柳沼さんが唱える「誰からも好かれるフォーム」は、「表情」「声のトーン」「身振り・手振り」の3つカテゴリーからなる。今回限られた時間の中で、特に基本となる「思いきりの笑顔」の作り方、相手の感情を動かす「応援」の仕方、悪い例を含めた「返事の仕方」を教えてくれた。
まずは、相手の印象を大きく左右する「思いきりの笑顔」から。これは、大げさなくらいの満面な笑顔のこと。ポイントは「口の形」「頬」「目」だ。

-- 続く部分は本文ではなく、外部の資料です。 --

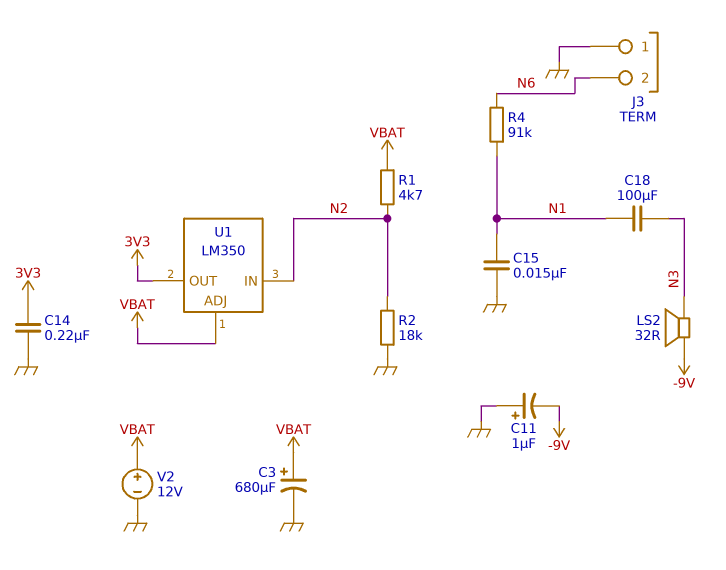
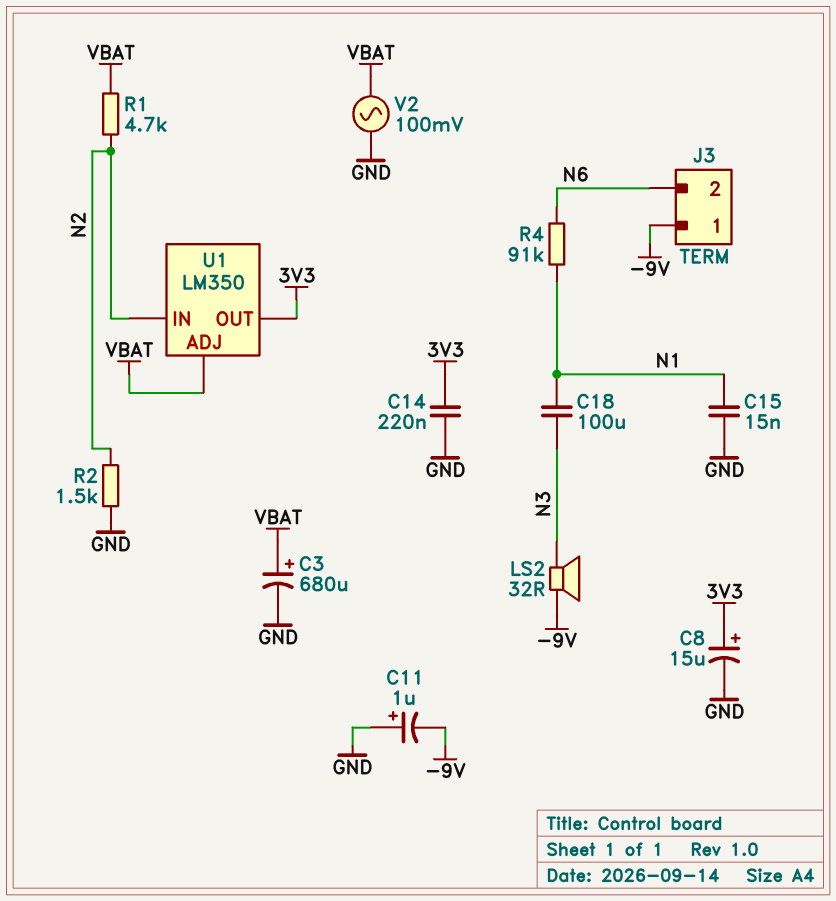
C8: none -> 15uF (plus 3V3, minus GND)
J3 pin 1: GND -> -9V
R2: 18k (GND, N2) -> 1.5k (GND, N2)
V2: 12V (plus VBAT, minus GND) -> AC 100mV (GND, VBAT)

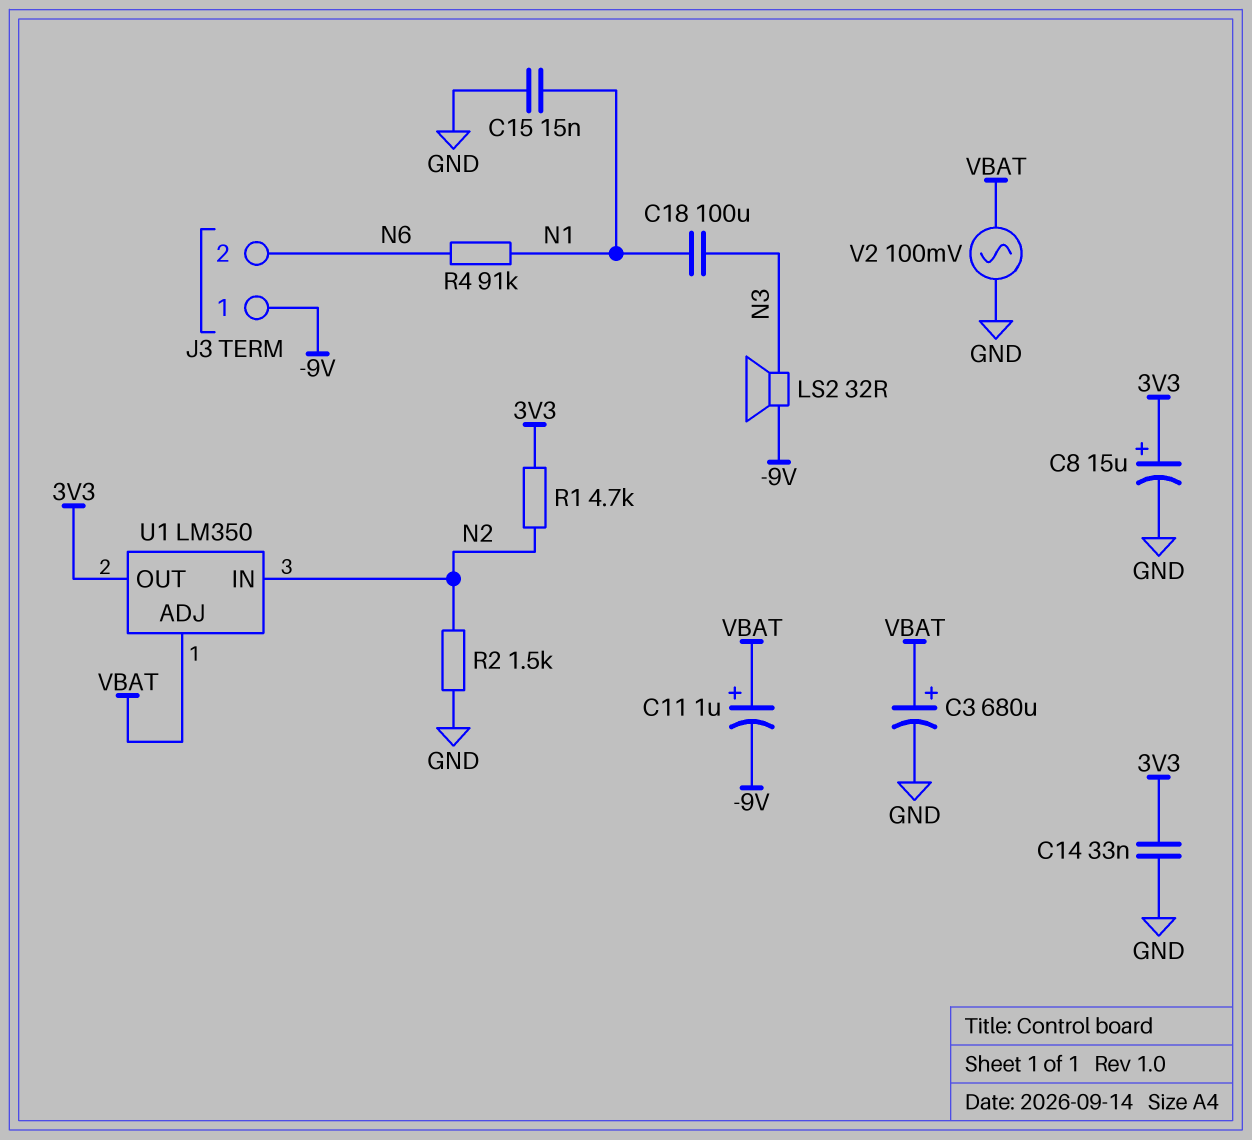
C11: 1uF (plus GND, minus -9V) -> 1uF (plus VBAT, minus -9V)
C14: 220nF (3V3, GND) -> 33nF (3V3, GND)
R1: 4.7k (N2, VBAT) -> 4.7k (3V3, N2)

口は「い」を発音するときの形を意識して、横幅を上の歯を奥歯まで全部見せるように両側に目いっぱい開く。見せるのはあくまで上の歯だけ。頬はアンパンマンのように「頬の筋肉が丸くなるように」持ち上げる。目は、三日月が寝ているような形に細める。柳沼さんはこれで「誰でも今日から相手の反応を変えることができます」ときっぱり言い切る。
まずは椅子に座った受講者2人が向き合い、それぞれ両手を握って膝の上で待機する。
「私が『さん、ハイッ』と言ったら顔の横にグーを持ってくる。いいですね? それから『ニッ』の合図で手をパーに開いて思いきり笑顔。ニーッとやります。では、さん、ハイッ、ニーッ。そうそう。やり過ぎくらいやってくださいね」
いっせいに「ニーッ」と始まるが、すぐに柳沼さんの激が飛ぶ。
「恥ずかしいと思ってやると、相手に『気持ち悪い』って思われます。思いきりやって下さい」
どちらが早く相手にニッと笑顔を向けられるか、その「スピードも大切」と柳沼さん。